Heb 9, 6-7 The high priest offers for himself

(Heb 9, 6-7) The high priest offers for himself
[6] With these arrangements for worship, the priests, in performing their service, go into the outer tabernacle repeatedly, [7] but the high priest alone goes into the inner one once a year, not without blood that he offers for himself and for the sins of the people.
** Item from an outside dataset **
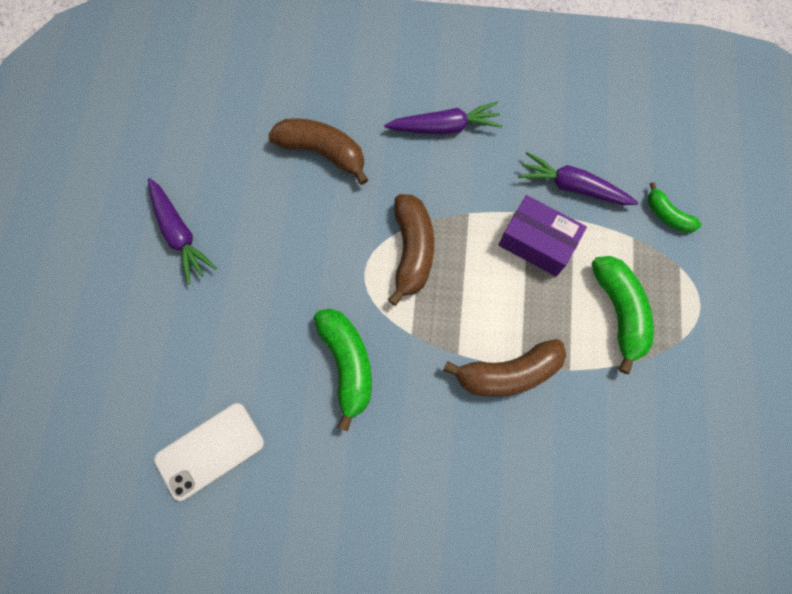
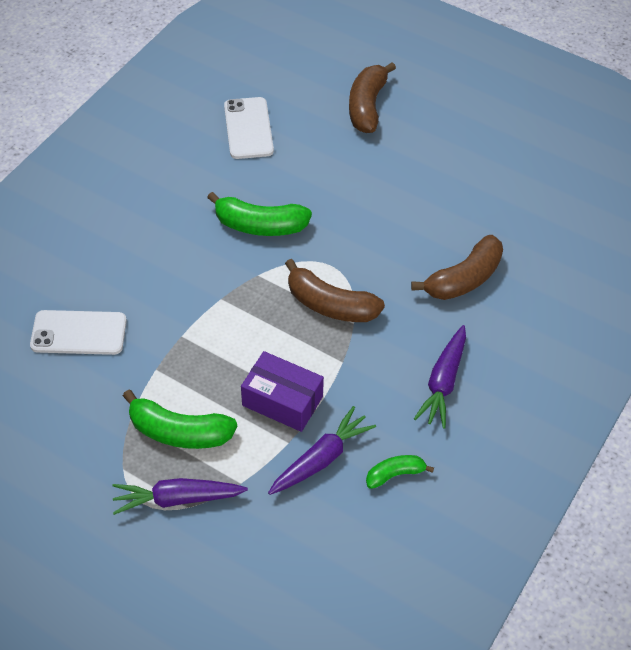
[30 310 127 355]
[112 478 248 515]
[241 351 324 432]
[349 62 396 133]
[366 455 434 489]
(CCC 1546) Christ, high priest and unique mediator, has made of the Church "a kingdom, priests for his God and Father" (Rev 1:6; cf. Rev 5:9-10; 1 Pet 2:5, 9). The whole community of believers is, as such, priestly. The faithful exercise their baptismal priesthood through their participation, each according to his own vocation, in Christ's mission as priest, prophet, and king. Through the sacraments of Baptism and Confirmation the faithful are "consecrated to be… a holy priesthood" (LG 10 § 1). (CCC 1123) "The purpose of the sacraments is to sanctify men, to build up the Body of Christ and, finally, to give worship to God. Because they are signs they also instruct. They not only presuppose faith, but by words and objects they also nourish, strengthen, and express it. That is why they are called 'sacraments of faith"' (SC 59). (CCC 1121) The three sacraments of Baptism, Confirmation, and Holy Orders confer, in addition to grace, a sacramental character or "seal" by which the Christian shares in Christ's priesthood and is made a member of the Church according to different states and functions. This configuration to Christ and to the Church, brought about by the Spirit, is indelible (Cf. Council of Trent (1547): DS 1609), it remains for ever in the Christian as a positive disposition for grace, a promise and guarantee of divine protection, and as a vocation to divine worship and to the service of the Church. Therefore these sacraments can never be repeated. (CCC 1125) For this reason no sacramental rite may be modified or manipulated at the will of the minister or the community. Even the supreme authority in the Church may not change the liturgy arbitrarily, but only in the obedience of faith and with religious respect for the mystery of the liturgy. (CCC 1126) Likewise, since the sacraments express and develop the communion of faith in the Church, the lex orandi is one of the essential criteria of the dialogue that seeks to restore the unity of Christians (Cf. UR 2; 15).